El libro incita, excita, suscita, mueve y conmueve, hace reír y llorar, cambia amarguras por licor suave, ilumina, enseña, muestra y demuestra, da alas a la imaginación más gris, suaviza soledades y abre ventanas con vistas de lejanos horizontes. En el libro, los escenarios y las caras de los personajes son como uno quiere que sean, y no como quiera un señor de Hollywood.
– Yo he dado en Don Quijote pasatiempo al pecho melancólico y mohíno.
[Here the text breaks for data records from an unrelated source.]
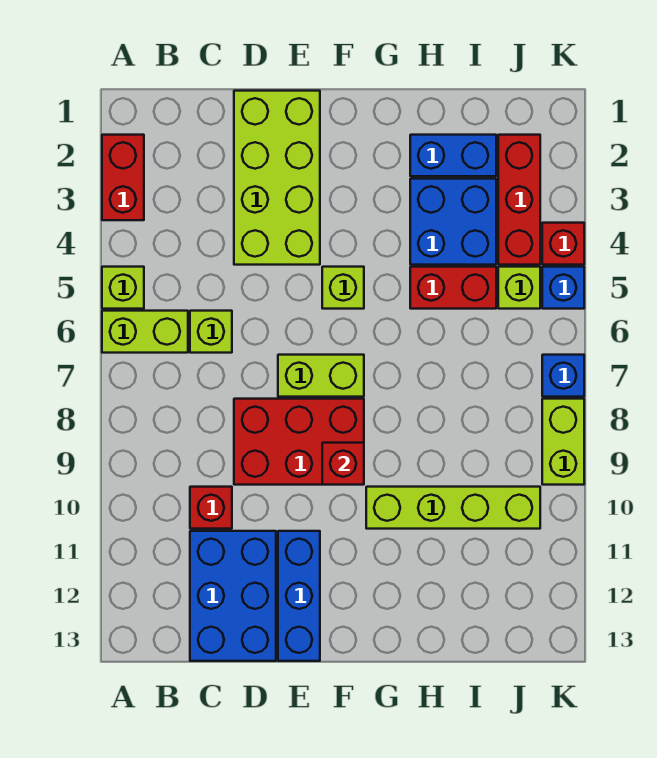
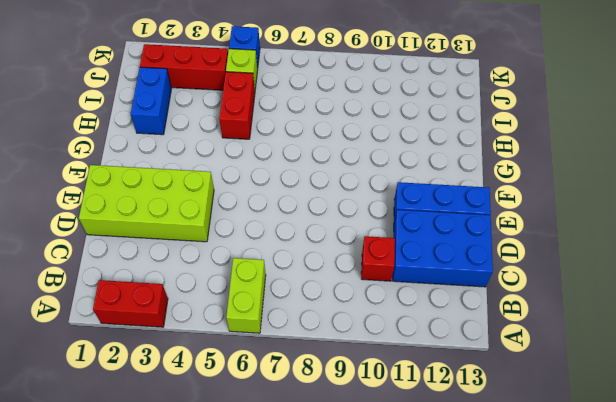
none -> lime brick A5 level 1
none -> lime brick C6 level 1
none -> red brick D8:F9 level 1

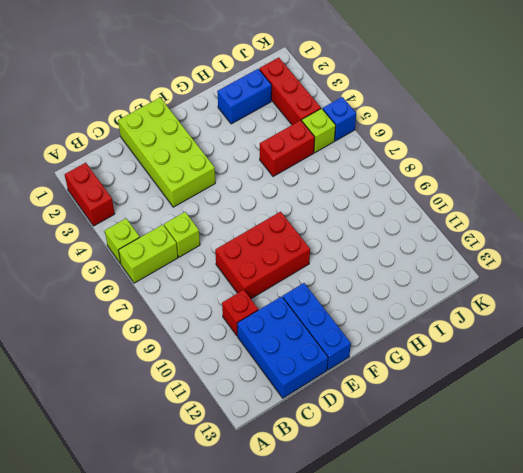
none -> lime brick E7:F7 level 1
none -> lime brick F5 level 1
none -> lime brick G10:J10 level 1

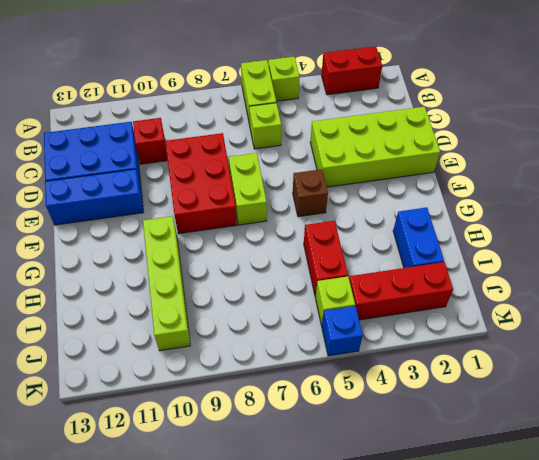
brown brick F5 level 1 -> lime brick F5 level 1
none -> blue brick H3:I4 level 1
none -> red brick K4 level 1
none -> blue brick K7 level 1

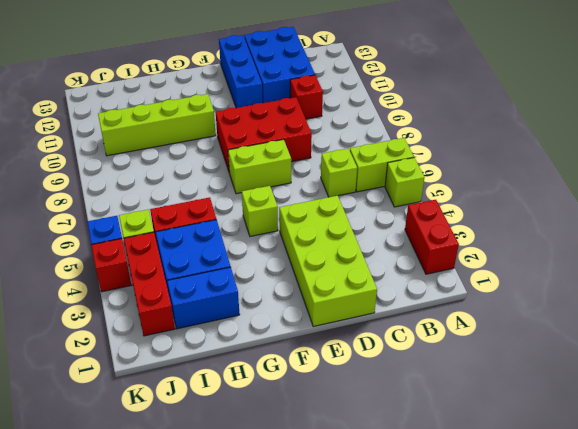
none -> blue brick K7 level 1
none -> lime brick K8:K9 level 1
none -> red brick F9 level 2

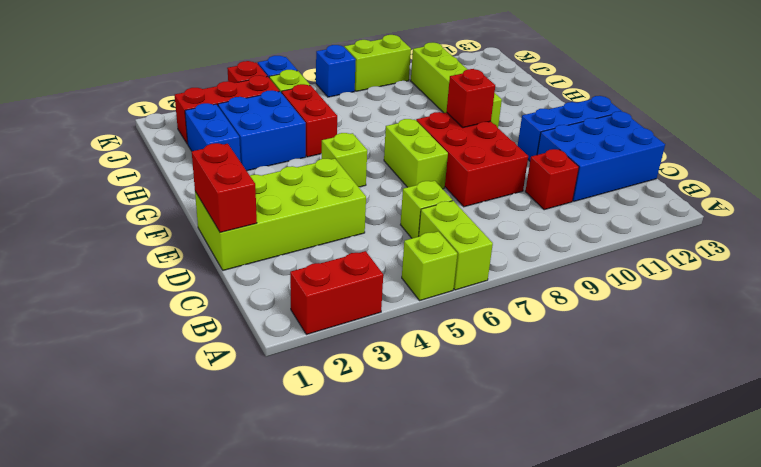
red brick D1:E1 level 2 -> none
Ya lo creo, don Miguel, y en qué medida. El espectro lapón o japonés de su hidalgo está más vivo que todas las figuras bien definidas de tantos pretenciosos, y no digamos que esos cuerpos clónicos y millonarios de ahora, esculpidos por la publicidad. Y algo más que pasatiempo fue, no me diga, que en pocos sitios tenemos los hombres una palabra dirigida particularmente a cada uno como en su historia de locos y cuerdos. Esa inmensa suerte de tener un idioma universal que nos permite leer a grandes autores en su idioma original, qué poco valorada. Qué ganas de traducir a veces sin motivo.
Luego está el cuerpo, papel, sólo papel. Y tinta, claro; puede que algún material pretendidamente noble en las cubiertas, pero en definitiva sólo papel. Y sin embargo, pocos objetos cotidianos arrastran tanto la necesidad de un acercamiento sensorial. Al libro hay que verlo, tocarlo, olerlo, sentir en la yema de los dedos el cortante filo de sus páginas. Que nadie tema por su querida figura, porque ni internet, ni
los ebooks ni todas las macanas digitalizadas van a poder con él; les falta carácter sensual.
– No soy nada, no lo seré nunca. Esto aparte, tengo en mí todos los sueños.
Y yo, don Fernando. Los sueños que me brindáis cada vez que os abro una tarde de lluvia, melancólico el corazón y un algo abatido por cualquier mal aire de la vida. Las sombras que a veces se nos cuelan por dentro tienden a esfumarse cuando se las llama por su nombre exacto, y ese nombre puede que nos lo dé un libro. El lector, que suele ser alma cabal y bien nacida, sabrá siempre agradecerlo, porque no se le escapa que pocas cosas hay más fáciles de soñar y más difíciles de hacer que un libro.
Y al fin, de todos los libros que hay en el mundo sólo habré leído unos pocos. La vida es pequeño recipiente para mar tan grande de sensaciones, pero quién sabe. Yo también imagino el paraíso bajo la especie de una biblioteca.